Le rôle du poisson dans la nourriture aurait dû être, aux siècles passés, plus important que de nos jours, puisque les lois de l’Église, qui imposaient le maigre pendant cent soixante jours par an, étaient généralement observées. À Paris même, l’Hôtel-Dieu, attentif à la conservation de son privilège de vendre la viande aux malades pendant le carême, ne trouvait à signaler sous Louis XV qu’une dizaine de boucheries clandestines, établies, au mépris des ordonnances, aux hôtels de Soissons, Soubise et Nevers, aux écuries de Madame et chez les ducs d’Uzès, de Rohan, d’Humières et le prince de Talmont.

Cependant, nos pères avaient fort peu de poissons et le payaient très cher : sur ce chapitre aussi l’alimentation s’est transformée ; l’espèce des poissons, l’état sous lequel on les consommait et les catégories sociales qui en usaient, ont changé. Le marsouin, le chien de mer, l’esturgeon commun ou la baleine ne sont plus, comme au moyen âge, servis sur les meilleures tables ; le prolétaire des villes mange à son gré le poisson frais qu’il ignorait jadis et le paysan s’offre le poisson salé que sa cherté réservait autrefois à la bourgeoisie.

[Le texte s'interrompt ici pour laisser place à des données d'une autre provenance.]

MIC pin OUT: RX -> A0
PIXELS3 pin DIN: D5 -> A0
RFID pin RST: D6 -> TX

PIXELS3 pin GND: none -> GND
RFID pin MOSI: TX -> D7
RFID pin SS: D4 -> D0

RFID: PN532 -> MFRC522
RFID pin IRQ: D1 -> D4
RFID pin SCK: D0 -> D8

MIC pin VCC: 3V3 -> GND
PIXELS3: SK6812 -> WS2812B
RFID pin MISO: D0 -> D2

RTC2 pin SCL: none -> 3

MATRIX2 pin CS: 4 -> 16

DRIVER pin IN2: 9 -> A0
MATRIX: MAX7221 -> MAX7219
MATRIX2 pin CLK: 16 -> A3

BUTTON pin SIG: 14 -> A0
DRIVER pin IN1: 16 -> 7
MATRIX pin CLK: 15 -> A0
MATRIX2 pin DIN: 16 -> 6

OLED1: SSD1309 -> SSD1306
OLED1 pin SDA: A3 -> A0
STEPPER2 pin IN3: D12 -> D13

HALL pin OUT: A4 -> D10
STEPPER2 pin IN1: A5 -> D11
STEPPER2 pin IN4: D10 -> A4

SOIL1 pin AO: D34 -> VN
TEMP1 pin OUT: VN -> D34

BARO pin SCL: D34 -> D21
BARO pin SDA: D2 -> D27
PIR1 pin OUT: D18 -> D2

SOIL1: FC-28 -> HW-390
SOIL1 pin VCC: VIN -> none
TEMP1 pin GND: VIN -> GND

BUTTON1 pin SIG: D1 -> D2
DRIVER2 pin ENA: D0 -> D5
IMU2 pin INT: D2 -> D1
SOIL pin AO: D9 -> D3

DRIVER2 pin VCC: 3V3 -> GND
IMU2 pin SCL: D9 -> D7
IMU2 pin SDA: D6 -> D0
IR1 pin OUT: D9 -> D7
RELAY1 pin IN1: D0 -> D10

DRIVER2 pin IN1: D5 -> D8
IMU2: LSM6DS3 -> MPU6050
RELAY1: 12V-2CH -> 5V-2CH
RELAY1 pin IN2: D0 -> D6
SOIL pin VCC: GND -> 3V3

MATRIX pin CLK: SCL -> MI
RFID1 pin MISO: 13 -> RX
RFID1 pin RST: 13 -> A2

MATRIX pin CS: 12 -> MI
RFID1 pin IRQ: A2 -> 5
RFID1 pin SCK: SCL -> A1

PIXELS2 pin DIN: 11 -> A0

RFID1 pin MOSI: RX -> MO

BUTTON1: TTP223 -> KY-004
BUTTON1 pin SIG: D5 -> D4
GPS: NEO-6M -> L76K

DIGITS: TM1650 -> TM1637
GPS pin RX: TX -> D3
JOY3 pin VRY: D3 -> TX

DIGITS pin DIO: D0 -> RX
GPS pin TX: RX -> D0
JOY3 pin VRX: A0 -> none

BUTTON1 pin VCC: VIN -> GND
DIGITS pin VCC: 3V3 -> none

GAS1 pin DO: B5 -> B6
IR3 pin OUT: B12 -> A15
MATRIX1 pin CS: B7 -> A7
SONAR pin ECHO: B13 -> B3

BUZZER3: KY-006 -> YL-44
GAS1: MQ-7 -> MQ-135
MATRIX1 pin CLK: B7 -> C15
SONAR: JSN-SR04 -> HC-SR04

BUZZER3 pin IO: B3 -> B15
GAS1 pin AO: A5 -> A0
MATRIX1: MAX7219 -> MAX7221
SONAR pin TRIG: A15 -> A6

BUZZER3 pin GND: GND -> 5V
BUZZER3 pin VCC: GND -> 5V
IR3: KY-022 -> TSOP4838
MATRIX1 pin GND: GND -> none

Loin du littoral, le poisson de mer cessait vite d’être comestible, bien que le fait de n’en jamais manger d’autre qu’ « avancé » accoutumât le palais à cette saveur voisine de la décomposition ; ce qu’on appelait à Paris « la marée, » c’était du poisson salé au départ, afin de lui permettre de voyager sans trop d’avarie, que l’on dessalait, détrempait et blanchissait à l’eau de chaux, additionnée d’alun et autres drogues, pratiques souvent défendues par la police. Il en venait d’ailleurs assez peu, parce que sa qualité ne le faisait pas priser très haut par les riches et qu’il était encore hors de la portée des bourses modestes. Peu rémunératrice, avec un marché très étroit, la pêche côtière ne pouvait se développer.